Luis Miguel luce como Jake LaMotta fuera del ring en Toro Salvaje (1980). Panzón, abotagado, un puro humeante en los labios y vaso whiskero a medio servir, como una extensión de un cuerpo mofletudo. La mirada es una hendidura entre hastío y confusión, que intenta disfrazar con forzada sonrisa.
“En qué momento me convertí en esto”, se pregunta en este ciclo final de la serie biográfica que armó el rompecabezas de su vida, después de 40 años sin saber muy bien quién era a pesar de su omnipresencia en el cancionero latino. Una estrella sin competencia, un tipo asombrosamente talentoso, singular e insoportable, en partes iguales.
Después del impacto de la primera temporada que nos hizo sentir lástima por su desgraciada infancia bajo la explotación de su padre, seguida de un segundo ciclo menos afortunado ante la ausencia del villano progenitor, esta última parte nos introduce al abismo de su soledad y decadencia surgiendo un metarrelato, convertido en algo parecido a una clave de salvación: a Luis Miguel le proponen la serie de Luis Miguel, y conoce al actor Diego Boneta.

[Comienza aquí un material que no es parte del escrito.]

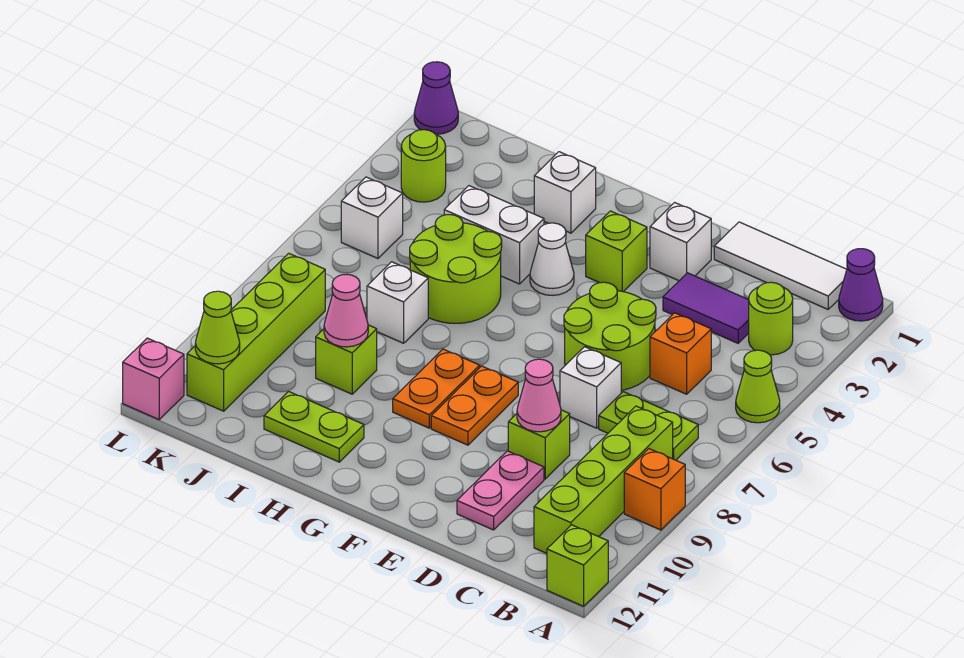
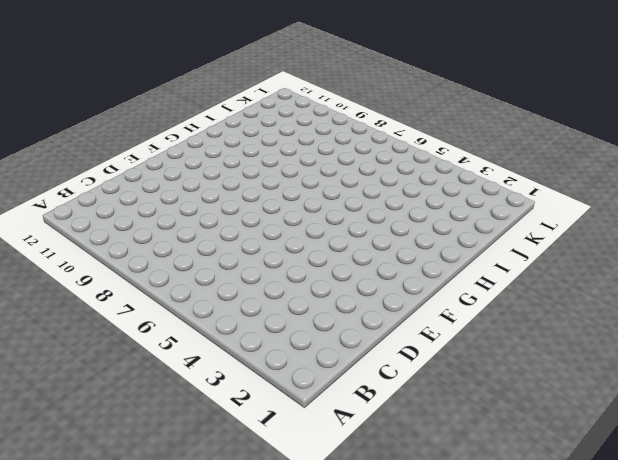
none -> purple cone A1 level 1
none -> lime cone A5 level 1
none -> orange brick A9 level 1
none -> lime brick A12 level 1

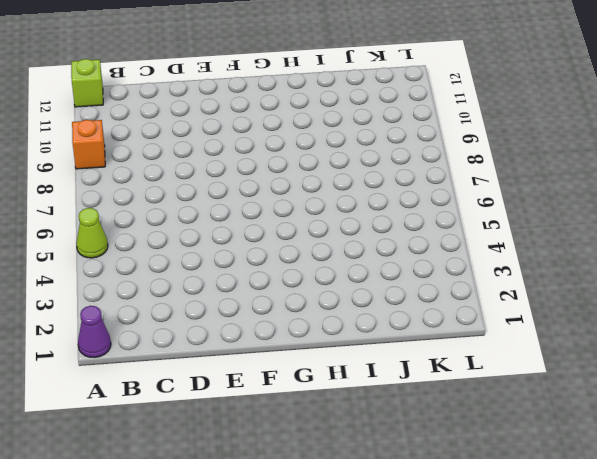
none -> white tile B1:D1 level 1
none -> lime round brick B3 level 1
none -> lime plate B7:C7 level 1
none -> lime brick B8:B11 level 1

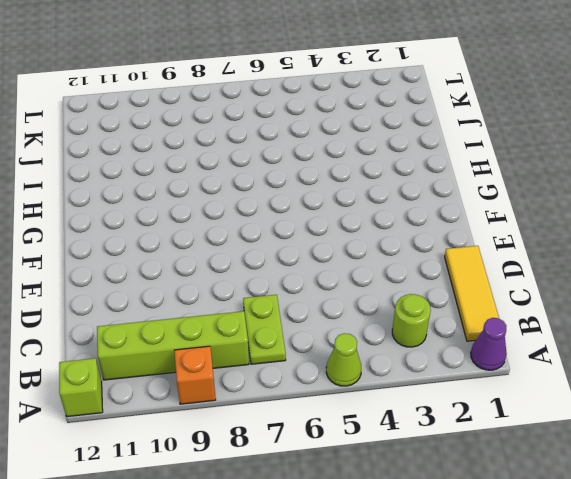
yellow tile B1:D1 level 1 -> white tile B1:D1 level 1
none -> purple tile C3:D3 level 1
none -> orange brick C5 level 1
none -> lime round brick D5:E6 level 1
none -> white brick D7 level 1

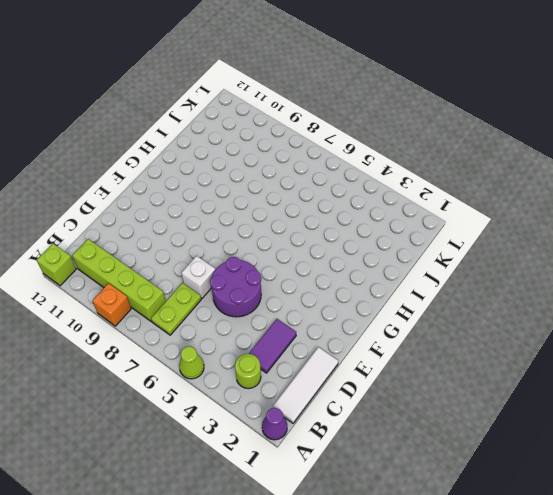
purple round brick D5:E6 level 1 -> lime round brick D5:E6 level 1
none -> orange brick C5 level 1
none -> lime brick D9 level 1
none -> pink plate D10:D11 level 1
none -> white brick E2 level 1

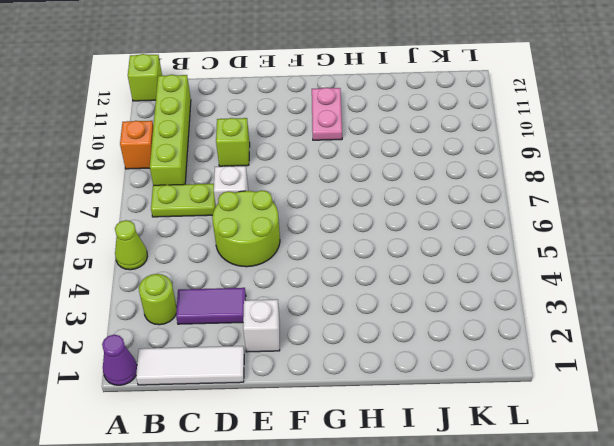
pink plate G10:G11 level 1 -> pink plate D10:D11 level 1
none -> orange brick C5 level 1
none -> lime brick F3 level 1
none -> orange plate F8:F9 level 1
none -> white cone G4 level 1

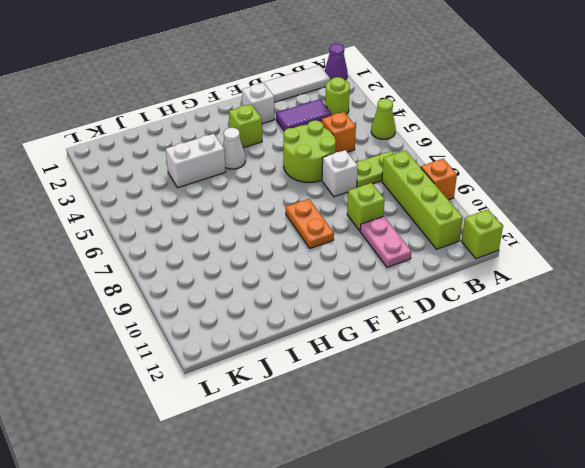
none -> orange plate G8:G9 level 1
none -> white brick H2 level 1
none -> lime round brick H5:I6 level 1
none -> lime plate H11:I11 level 1

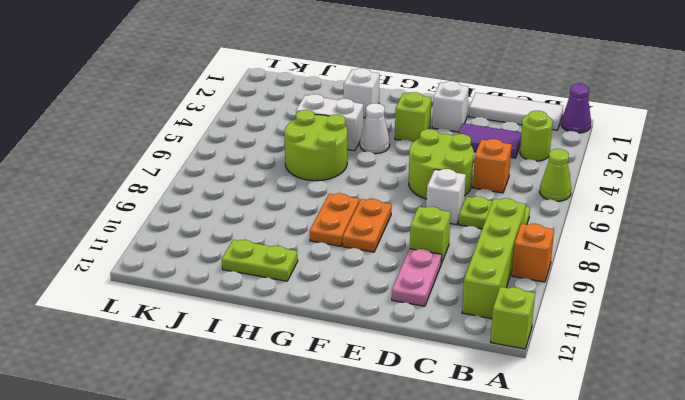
none -> white brick I7 level 1
none -> lime brick I9 level 1
none -> lime round brick K3 level 1
none -> white brick K5 level 1

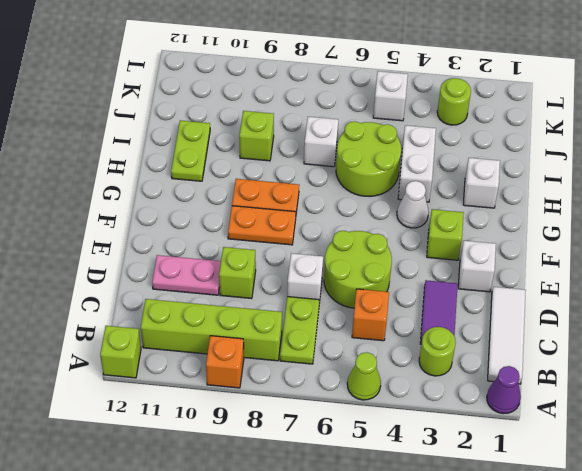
none -> lime brick K8:K11 level 1
none -> purple cone L1 level 1
none -> pink brick L12 level 1
none -> pink cone D9 level 2

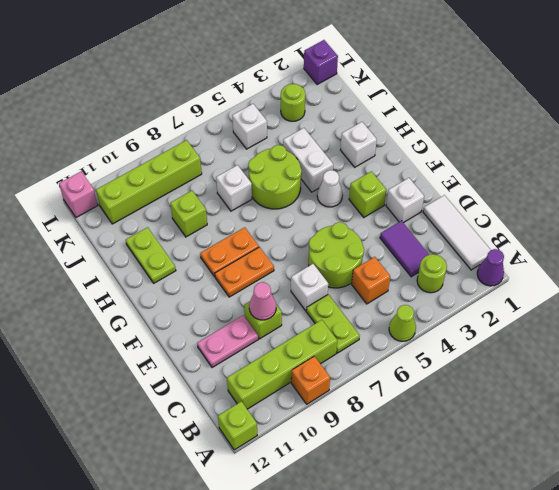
purple brick L1 level 1 -> purple cone L1 level 1
none -> pink cone I9 level 2
none -> lime cone K11 level 2

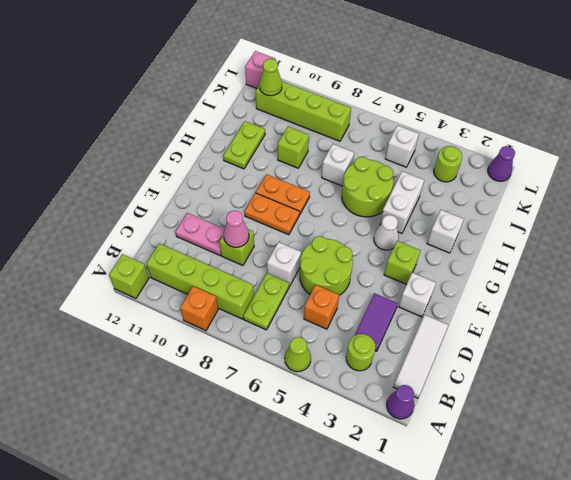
none -> pink cone I9 level 2

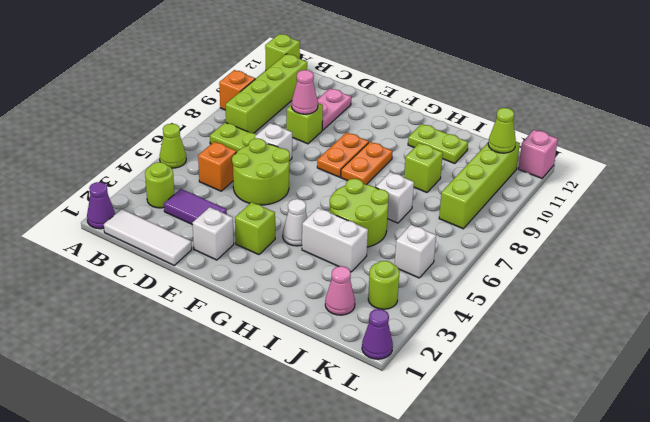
pink cone J2 level 1 -> pink cone I9 level 2
none -> white brick H2 level 1

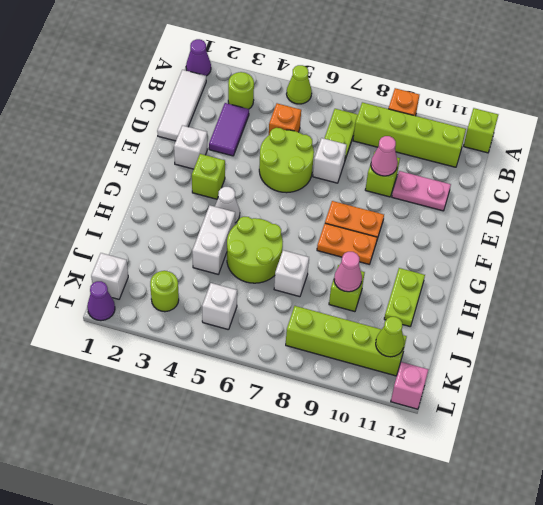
white brick K1 level 1 -> white brick H2 level 1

Ante la oferta, la inquebrantable política de mantener su vida privada fuera del alcance mediático, se derrumba como el muro que separaba a Berlín. Si quiere sanitizar sus cuentas y resolver líos judiciales, debe vender su biografía para ser dramatizada en la pantalla. El retrato, bien lo sabe, contiene demasiados grises en una figura como la suya, identificada con el sol por la cultura pop latina.
Así, Luis Miguel debe exponer su existencia para mantener las prerrogativas de su vida acaudalada, amenazada por malos manejos financieros. Debe revelar quién es para seguir siendo el rey.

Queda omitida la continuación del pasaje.